At the back of the cave we ascended a mud slope. There were two bare footprints side by side. Simek said they had shown casts of these to an orthopedic surgeon, without telling him what they were. The doctor said, “That person didn’t wear shoes.” The toes were splayed.
At the top of the mud bank we saw a final image, the same as the first, but only one woodpecker this time. A charcoal pictograph covered in a transparent flowstone veneer, as if laminated. That was how old these things were. The stone had flowed over the bird, encasing it. This woodpecker was upright, as if working on a tree. Woodpeckers at the beginning, and a woodpecker here. What did it mean?
“End of book,” he said.
* * *
Jan didn’t come along personally on the next cave trip he arranged for me—a long, wet, difficult cave. He’d done it enough times already. It was to see one of the oldest sites, from the late Archaic, about four thousand years old.
I’d come to know some of the other people involved with the Unnamed Caves, a squad of high-level cave freaks formed by Simek in the nineties under the moniker CART (Cave Archaeological Research Team). There’s a cave-burials expert, there’s a National Geographic cave photographer, there’s a scholar of historic cave use (saltpeter mining and “cave dancing”).
The hero of CART is Alan Cressler, a tall, thin, bald guy who works for the U.S. Geological Survey in Georgia, superfit despite many injuries. His arms and legs are hairless—did he shave himself, to move through the caves more easily? It seems to have happened evolutionarily. He’s an “exploration” caver, as opposed to a “sport” caver. He likes finding virgin passages, pushing leads. He’s also known to be an expert on Southeastern ferns. When I as
ked him about this, he said, “I’ve always had the ability to train myself to find stuff. For a long time, I was mainly into ferns. I’d be driving down the highway going fifty miles an hour, past this wall of green stuff, typing ferns as I went. I can see an arrowhead in a whole sea of gravel.”
Once Cressler joined CART the rate of discovery soared. He is personally responsible for finding more than a third of the seventy-some Unnamed Caves. He can’t explore as aggressively anymore, so he goes after the art and photographs it. There are a couple of sites that Jan has never seen and may never see—the caving is too difficult. Cressler brings back pictures.

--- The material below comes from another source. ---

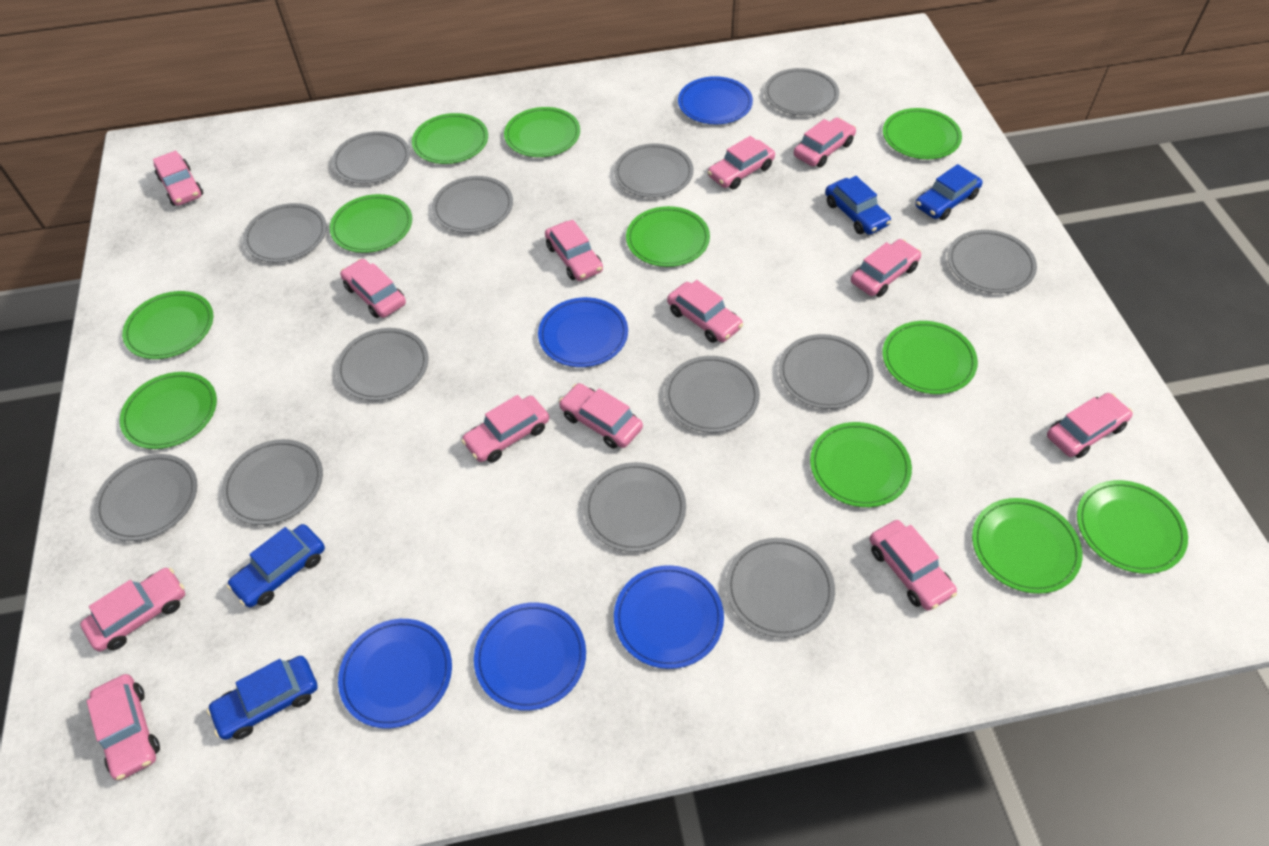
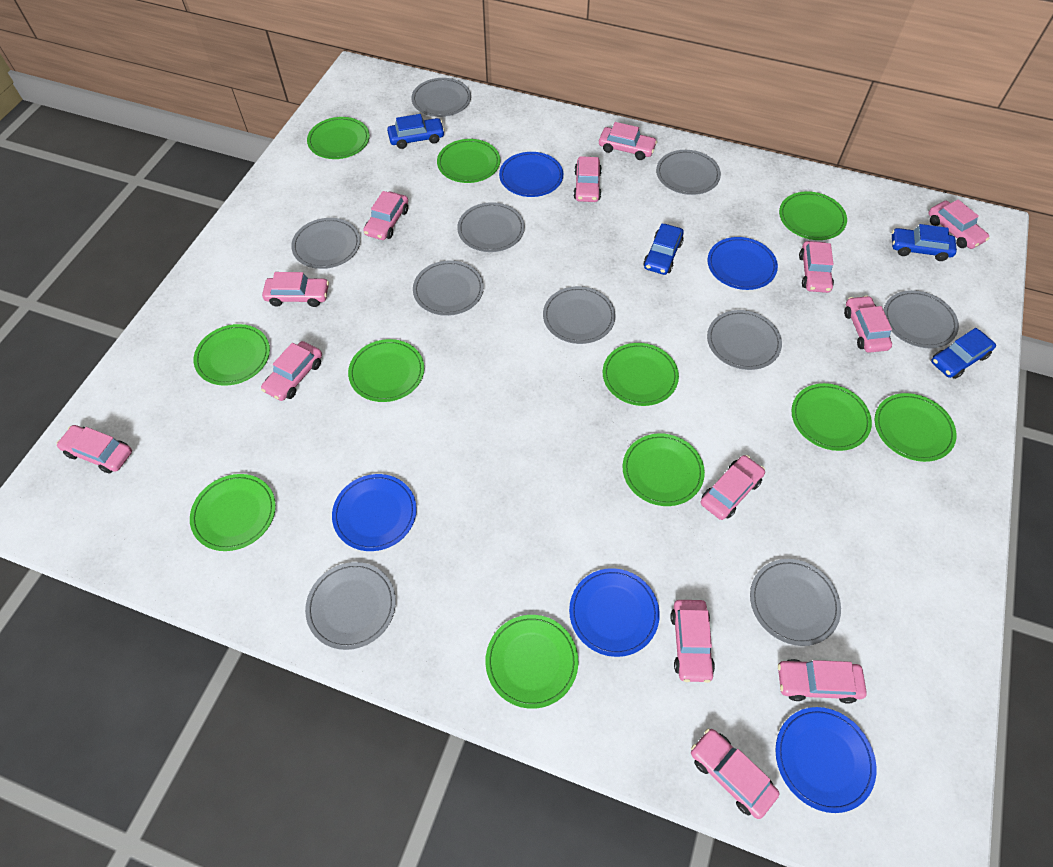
grey plate: 13 -> 10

That day we followed one of Jan’s former graduate students, Jay Franklin, and a few of Franklin’s undergrads. Everybody had on a big poncho but was getting soaked anyway. Franklin spoke in a slow, considered way as we walked, loud enough for the group to hear. His research focus is on the archaeology of the plateau. He explained that for a long time there had been a misconception among Southern archaeologists that the plateau was a no-man’s-land. This was because the Native Americans didn’t tend to establish permanent villages there. They didn’t leave behind any of the good artifacts, “the stuff you can send off to the Smithsonian.” What Franklin had learned, however, was that they used the plateau extensively, traveling up and down it, getting resources from it, exploring its caves.